The sky grew darker, the crowd grew larger and out walked The Walkmen. Never a band known for its rabid fan base or revelatory live shows, they came into this bill as sort of the black sheep: older, wiser and less flashy than the bands preceding and following them. Coupled with a crowd of mostly young twentysomethings, the inclement weather and a temporary delay due to technical issues, the band had an underdog status that they didn’t end up beating. Beginning with the Sun Records-type bounce of “Blue as Your Blood” and “Angela Surf City” from their upcoming album Lisbon, the band struggled with monitor mixes and a chatty crowd, and it wasn’t until several songs in that they started to look comfortable. The band’s complete lack of stage presence (besides Hamilton Leithauser’s sometimes dramatic wielding of the mic stand) didn’t help matters much, but that’s something they’ve never had – no reason to expect that to change as they get older.

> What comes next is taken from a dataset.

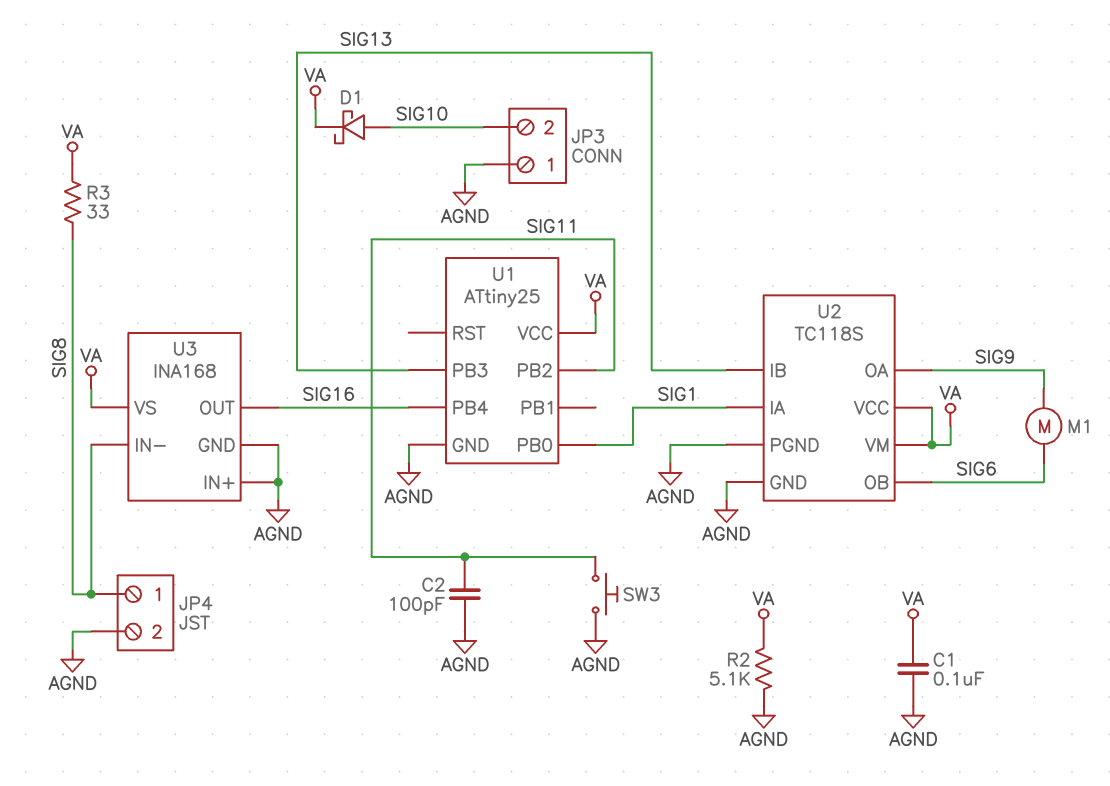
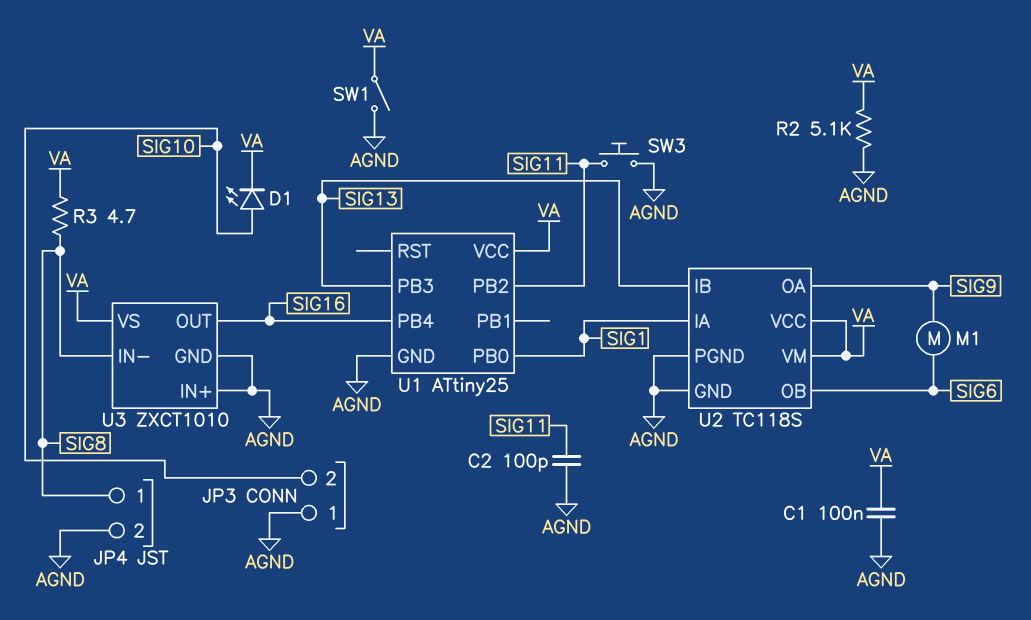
D1: schottky (A SIG10, K VA) -> LED (A SIG10, K VA)
R3: 33 (SIG8, VA) -> 4.7 (SIG8, VA)
SW1: none -> switch (AGND, VA)
U3: INA168 -> ZXCT1010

“All Hands and the Cook,” from the overlooked A Hundred Miles Off, was unleashed at the same time as the sky, finally bridging Leithauser’s wildly sustained screams to the crowd of hundreds who were until then more interested in the lower New York skyline. The menacing but fairly obscure song from their most poorly-received album was the clear winner of the night for the quintet, but the always-welcome “In the New Year” that followed was a close second. A few more new songs were played (including the horn section-infused “Stranded”), making it clear that the kinks have not quite been worked out; songs that were supposed to be hard-hitting, like “Woe is Me,” simply did not hit hard. After the new “Juveniles,” they were done, the short set (nine songs by my count) likely due to the sound delays and an eventual curfew. Their first two albums were ignored completely (no “The Rat”), much to the visual puzzlement of many concertgoers.

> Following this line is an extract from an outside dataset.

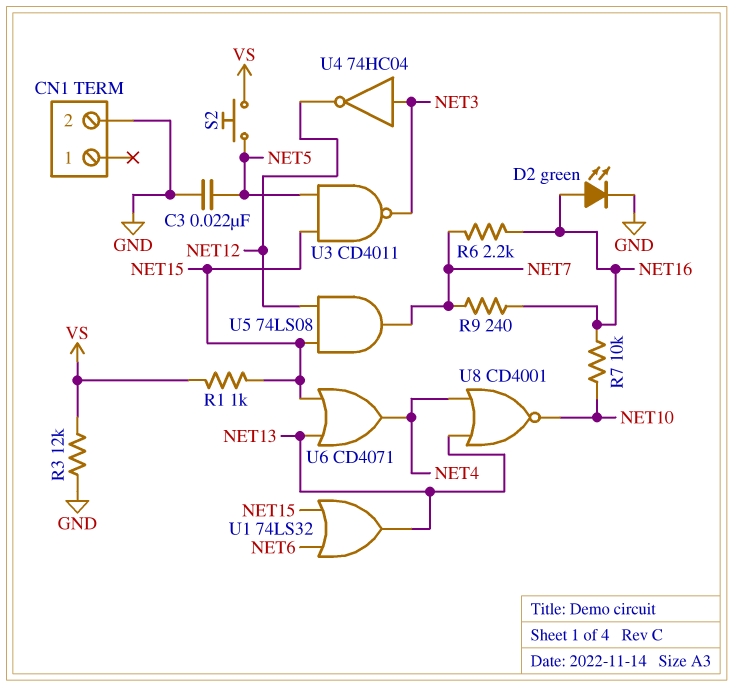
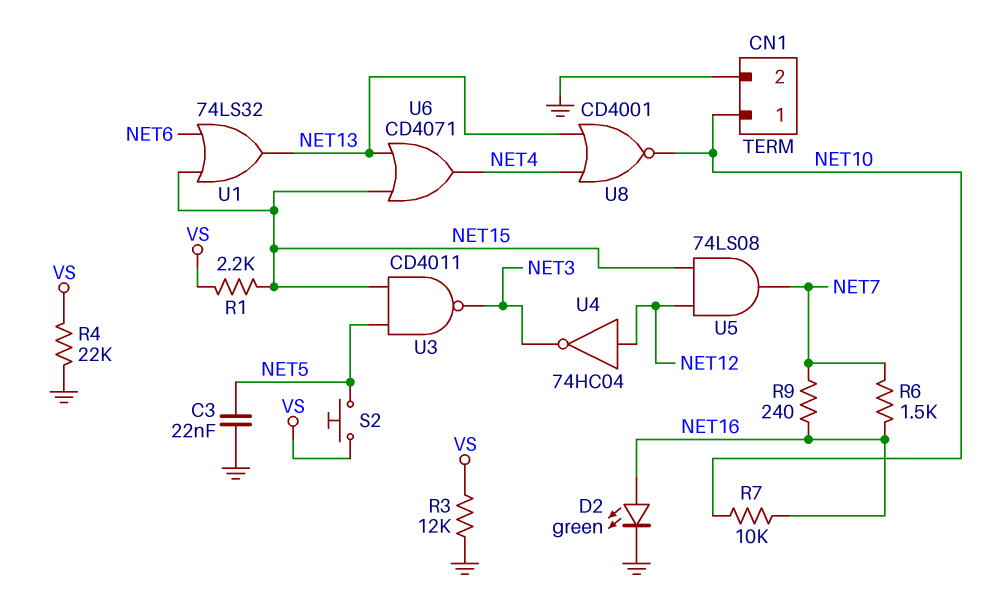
CN1 pin 1: none -> NET10
R1: 1k (NET15, VS) -> 2.2k (NET15, VS)
R4: none -> 22k (GND, VS)
R6: 2.2k (NET7, NET16) -> 1.5k (NET7, NET16)
U4: NOT 74HC04 (in NET3, out NET12) -> NOT 74HC04 (in NET12, out NET3)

With no new album to plug and having already played their Big Outdoor Show in New York last year, it seemed that Grizzly Bear’s main obstacle tonight was to challenge the atmosphere in which it found itself. Could people forget that it was drizzling and muggy, or even better, could the complimentary cold and warm elements of their music play into the scene here? It was clear within the first few measures of “Showcase” that this would be the case. The lights strewn onstage, the woodsy backdrop, the city skyline, the sandy beach, continuous mist and rain all worked themselves into the band’s mechanical but ethereal sound. In other words, as long as you’re a person who at the very least can respect and appreciate Grizzly Bear’s music, it was just about perfect. Through a healthy mix of Veckatimest tracks and more ambitiously reworked older tracks, the band proved yet again that they’re one of the most skilled out there, both musically and in showmanship. The low-end, cathartic breaks in “Fine For Now” rattled through the chests of concertgoers at ten times the volume of either of the previous bands; the tripped-out twists and turns of “Lullabye” present on Yellow House were warped even further, highlighted by Christopher Bear’s schizophrenic drumming and bassist Chris Taylor’s work on various horns; mid-set renditions of “Knife” and “Two Weeks” caught some of the crowd off-guard but delivered to their fullest.

Despite the fact that a dramatic downpour of rain, which many overheard fans apparently wanted to get caught up in, never came down during Grizzly Bear’s set, the second half – including a transition from “I Live With You” into a haunting “Foreground” as well as favorite “On a Neck, On a Spit” – made it irrelevant. They’d cleared the hurdle of not just overcoming the idea of a bizarre setting but harboring it and playing into it. As the show ended, it was back in line, back on the ferry and back to reality. Very few other acts could have merged the escapism of a nighttime ferry trip to a strange little island with just as much musical escape.